The very entry to the island to reach Rameswaram is quite dramatic and though you are not allowed to stop the vehicle and take pictures, most people do stop as it is quite hard to resist yourself from taking pictures, seeing the magnificent beauty of oceans on both sides where you have a railway line and road running parallel and makes for a great tourist point. If you are lucky, you can also see the train passing by from Pamban bridge.

We reached Rameswaram by evening from Madurai and did visit the magnificent Ramanathaswamy temple. It is designed brilliantly and we were fortunate enough for a quick darshan too. The Shiva temple has a great aura and a much recommended visit. The long corridors, the colorful paintings on the ceilings to the entire experience is worth a visit. The temple is one of the twelve ‘Jyothirlinga shrines’ and that makes it to be a holy destination.
Photography is not allowed and you are in fact expected to leave all belongings at a safe counter at the entrance of the temple.
Next morning, we were most excited on visiting Dhanushkodi. The fact that it is a tip of the country on one end and it is so close to Sri Lanka, made it seem attractive. With amazing weather by our side, we reached Dhanushkodi and yes we were not disappointed. Having our own vehicle helped moving around Rameswaram and reaching Dhanushkodi too, though you can reach Rameswaram by train and perhaps use shared taxis for local transport. You also have the option of reaching Madurai by flight and Rameswaram is roughly around 3.5 hours from Madurai.

Coming back to Dhanushkodi, with waters on both sides the road to Dhanhuskodi itself makes for an awesome view. The only other road we had seen something like this was in Coastal Karnataka but here it was sea waters on both sides. The space has a dark past where the town was ravaged by a cyclone in 1964 and remains of church and few buildings are there.

Yet the tourism factor has worked as the last land of India on one end and now it seems like a destination where fishermen live. Bordered by Bay of Bengal on one side and the mighty Indian ocean, Dhanushkodi has an amazing stretch of beach. Though the small town has the name ‘ghost town’ attached to it due to the cyclone which made it inhabitable, the eerie remote location makes it different from many other tourist spots in the country.

However do note, there are no organized cafes, rest rooms and it is advised to go early mornings or late afternoons when the sun and tide has mellowed. Again, tourists are not allowed post 5pm at Dhanushkodi. This was where the Ram Setu apparently exists under waters at the tip of Dhanushkodi point. This is from the Ramayana story of Hindu culture where Lord Ram decided to go with Hanuman and the army to Lanka to get Sita back.
According to the story, Ram Setu was built from Dhanushkodi tip to Sri Lanka as per Ramayana story. The Ram Setu is not seen and when we went we saw waters everywhere. It is this very bridge which is also named as Adam’s bridge. There are limestone shoals between Pamban island on Indian border and Mannar island from Srilankan border. It is also believed this bridge was above sea level until the 14th century but these are only theories.
Regardless of your beliefs, the town is worth a visit for its beauty. Do remember the noon sunlight is harsh here and people are generally discouraged to not enter deep waters.

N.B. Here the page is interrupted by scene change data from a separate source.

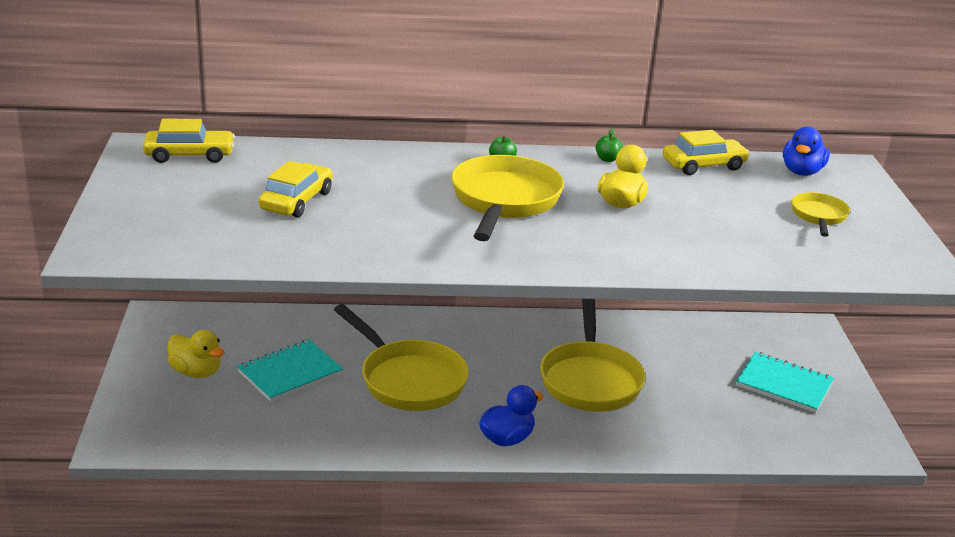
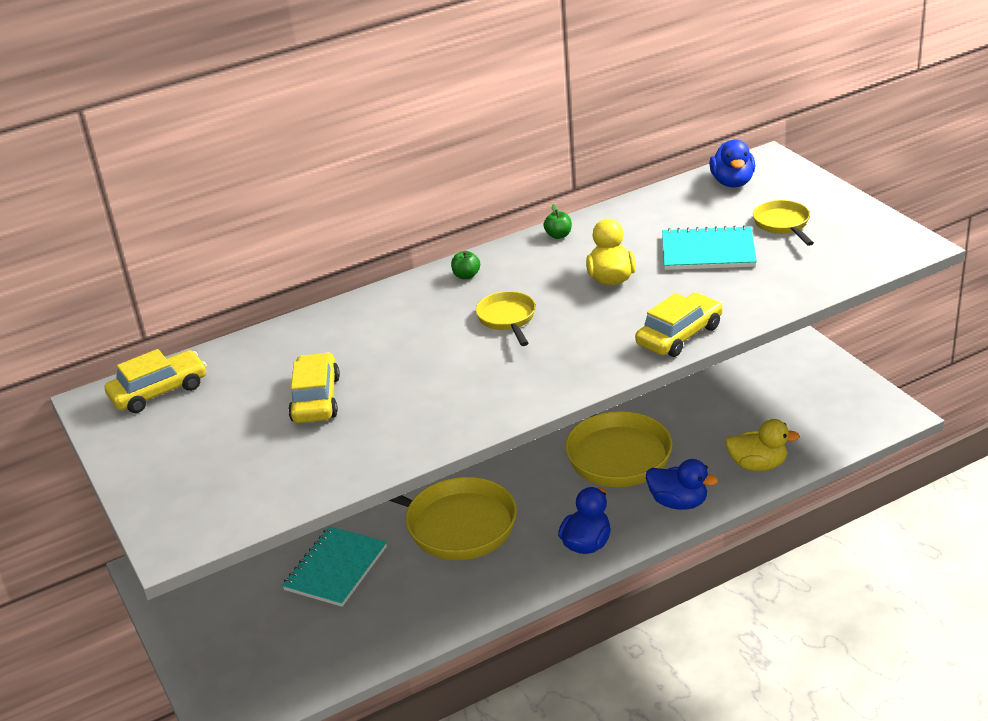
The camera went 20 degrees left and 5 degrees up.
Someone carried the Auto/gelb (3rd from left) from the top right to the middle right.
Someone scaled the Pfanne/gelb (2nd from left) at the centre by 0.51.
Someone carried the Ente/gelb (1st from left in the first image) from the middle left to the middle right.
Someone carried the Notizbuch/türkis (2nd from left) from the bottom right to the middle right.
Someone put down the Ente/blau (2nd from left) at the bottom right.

The entire stretch of Rameswaram including Dhanuskodi has lot of stories weaved from Hindu mythology. On the way to Kothandaramaswamy temple, the views again make you forget everything else and admire these spots for their beauty and stories.It is believed Vibhishana, King Ravana’s brother joined Rama’s army at this place and incidentally the temple is the only structure that survived the massive cyclone.
Coming back to our experience, the child accompanying us loved building sand castles, playing in the sea waters and collecting various kinds of sea shells. There are enough small stores where shell handicrafts and jewelry are sold as you head back to town.
We managed to walk to the tip until where it was permitted and though we couldn’t see any land or bridge or Ram Setu or even another country, yet it felt good that we reached another border of the country. The area is guarded and one is not allowed to venture into deep waters.

Rameswaram also has many other beaches and scenic spots. Villoondi Theertham is a beach that directs you to a lovely pathway into the sea. We went around sunset and it was a peaceful evening.
Theerthams are holy water bodies and many pilgrims visit here. When we reached it was without tourists and the stretch of trees and clean waters made for a great picture.
We also visited another beach, Ariyaman beach but the waters had thrown all the plastic from the sea to the shore and it was a very unpleasant sight.

Although Rameswaram is a pilgrimage town, it is a destination that has more to offer in terms of beaches, tourist spots and a great holiday experience.
Awesome post. Images are a nice click.
Very nice place.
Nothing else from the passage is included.